Chartreuse
Full Member
Ravenous, furious, head hurts, knackered. Please let this end soon!
I'm feeling super grumpy and emotional tonight. I had a voicemail from a guy I used to date. I was crazy about him. It's been months, I wish he would stop messing with my feelings. I'm so inarticulate and awkward communicating with him. I don't know what to do. It's making me want a nice comforting meal. His apparent lack of love for me was a huge part of my most recent weight gain. I want him to leave me alone. I think. I also want a hug. Sorry to moan into thin air here but better to write than scoff, eh?

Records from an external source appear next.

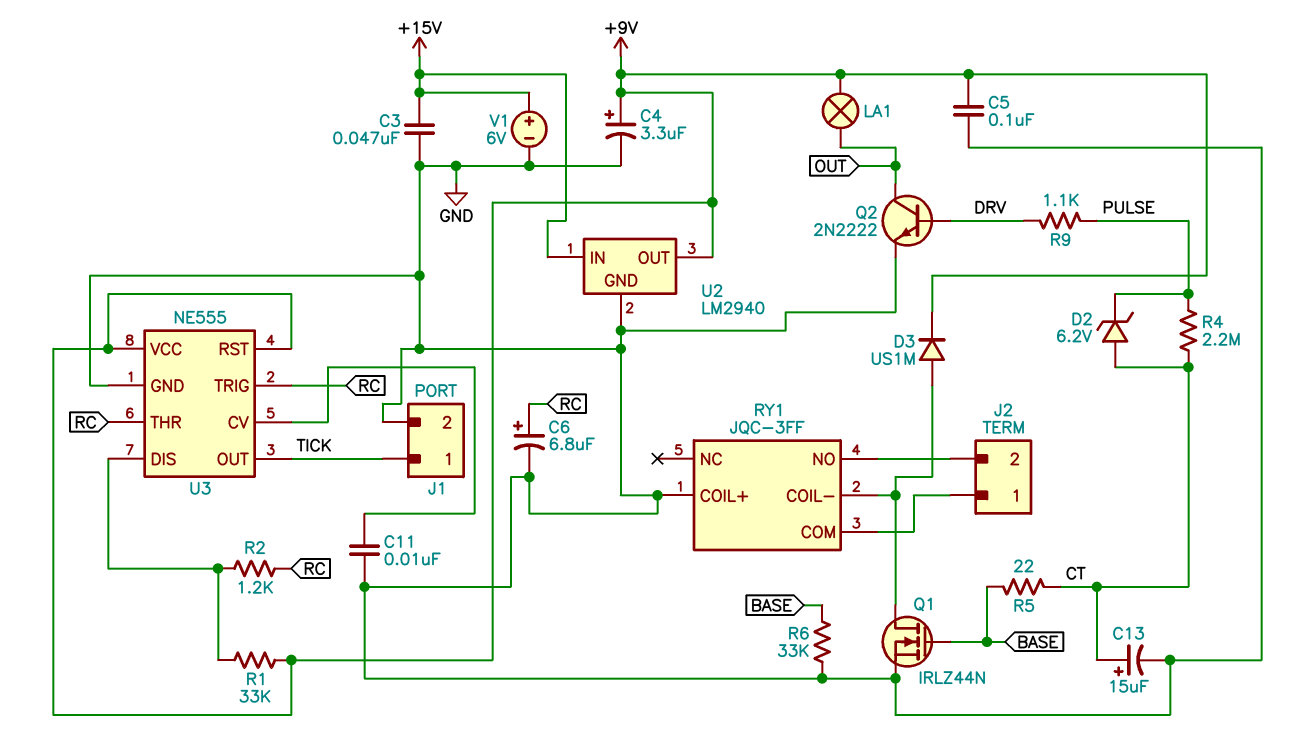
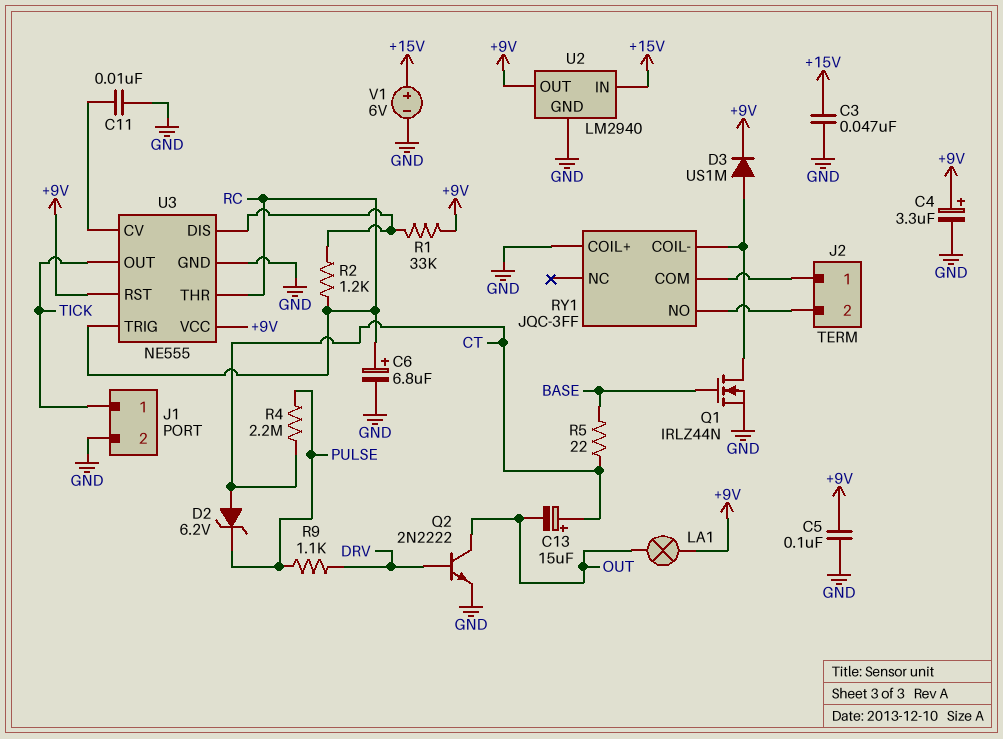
C13: 15uF (plus CT, minus GND) -> 15uF (plus CT, minus OUT)
R6: 33k (BASE, GND) -> none

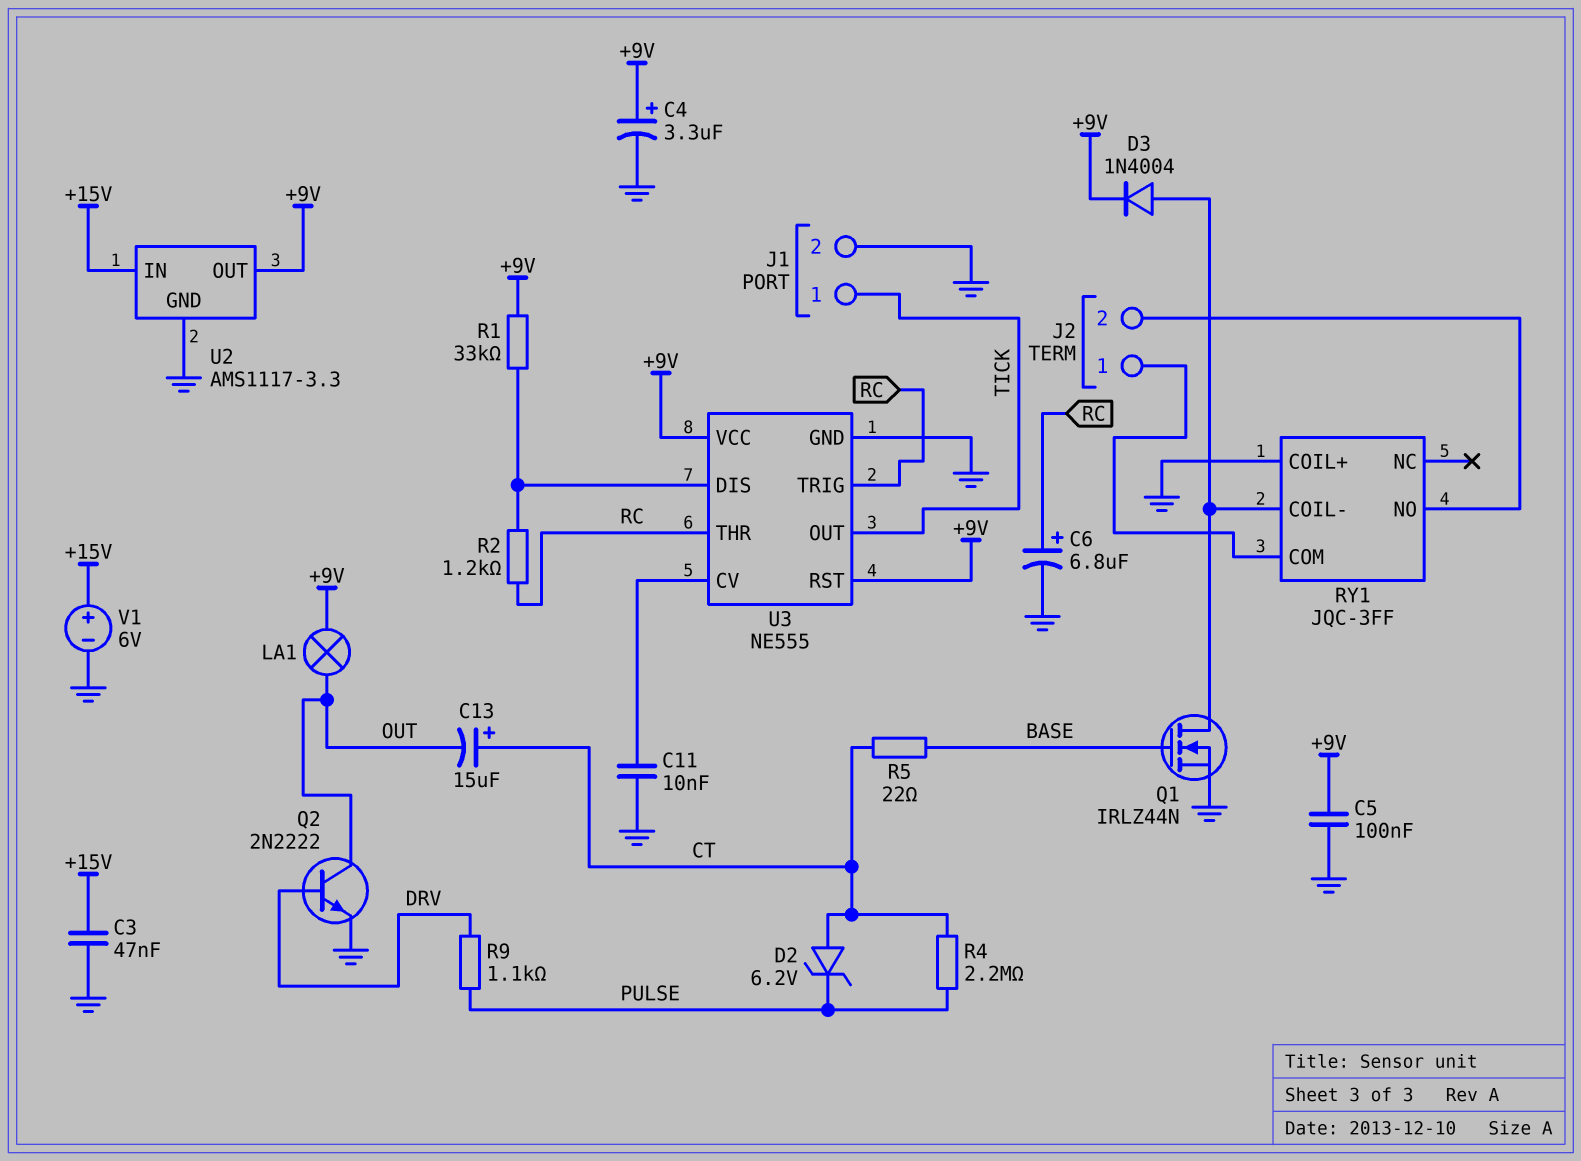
D3: diode US1M (A RY1/COIL-, K +9V) -> diode 1N4004 (A RY1/COIL-, K +9V)
U2: LM2940 -> AMS1117-3.3

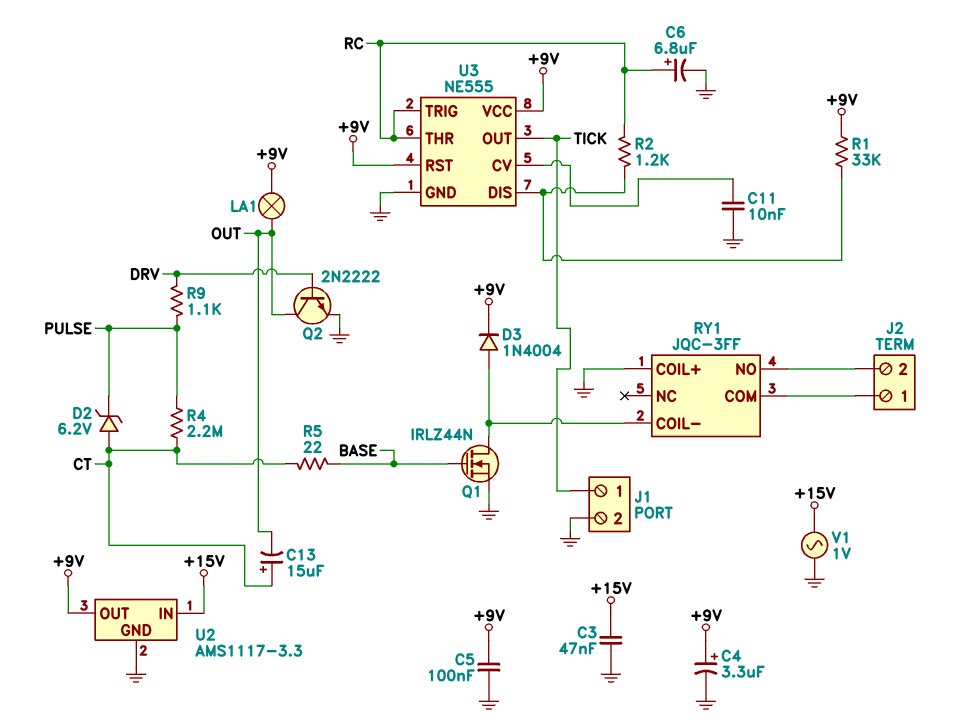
V1: 6V (plus +15V, minus GND) -> AC 1V (+15V, GND)

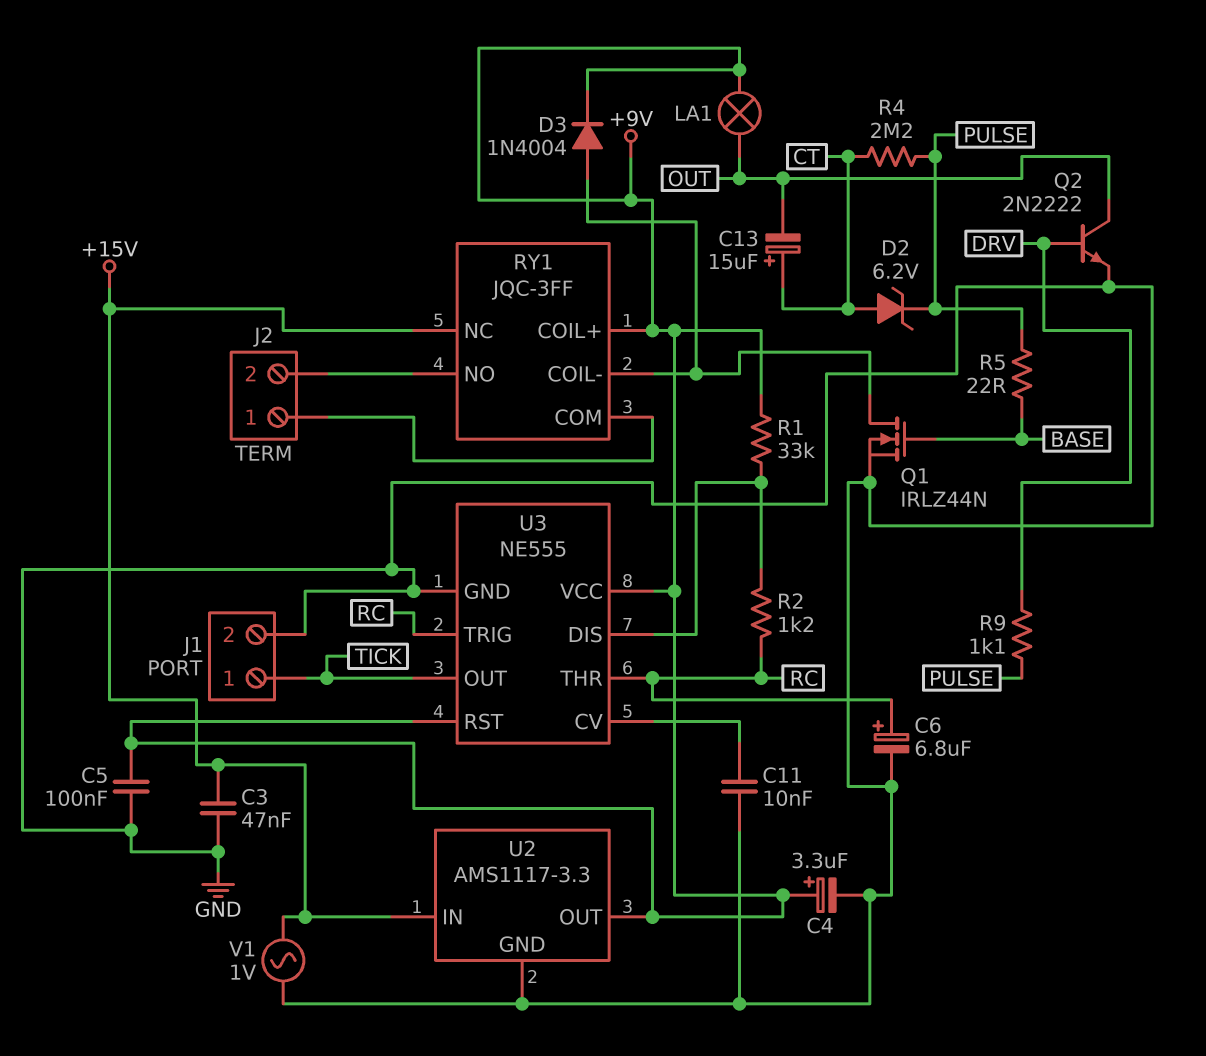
R5: 22 (BASE, CT) -> 22 (BASE, PULSE)
RY1 pin COIL+: GND -> +9V
RY1 pin NC: none -> +15V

Thanks Lizz xx Going to do my extended beauty routine and get myself to bed...weigh in tomorrow and I want 4lbs. Not sure if I'll hit that but would love to as it's a sort of significant step for me to officially register in the 11s. Cheers again for the support x
This stupid thing with this stupid boy has really knocked me for six. I feel as miserable as I did when I was comfort eating earlier this year. This morning the scales say 11st 8, yet I feel fat and worthless. I always assumed the reason he wouldn't get more serious with me was because he was ashamed of how I looked, even though he clearly fancied me. He never said anything to suggest that, but it made for a sensible explanation in my mind.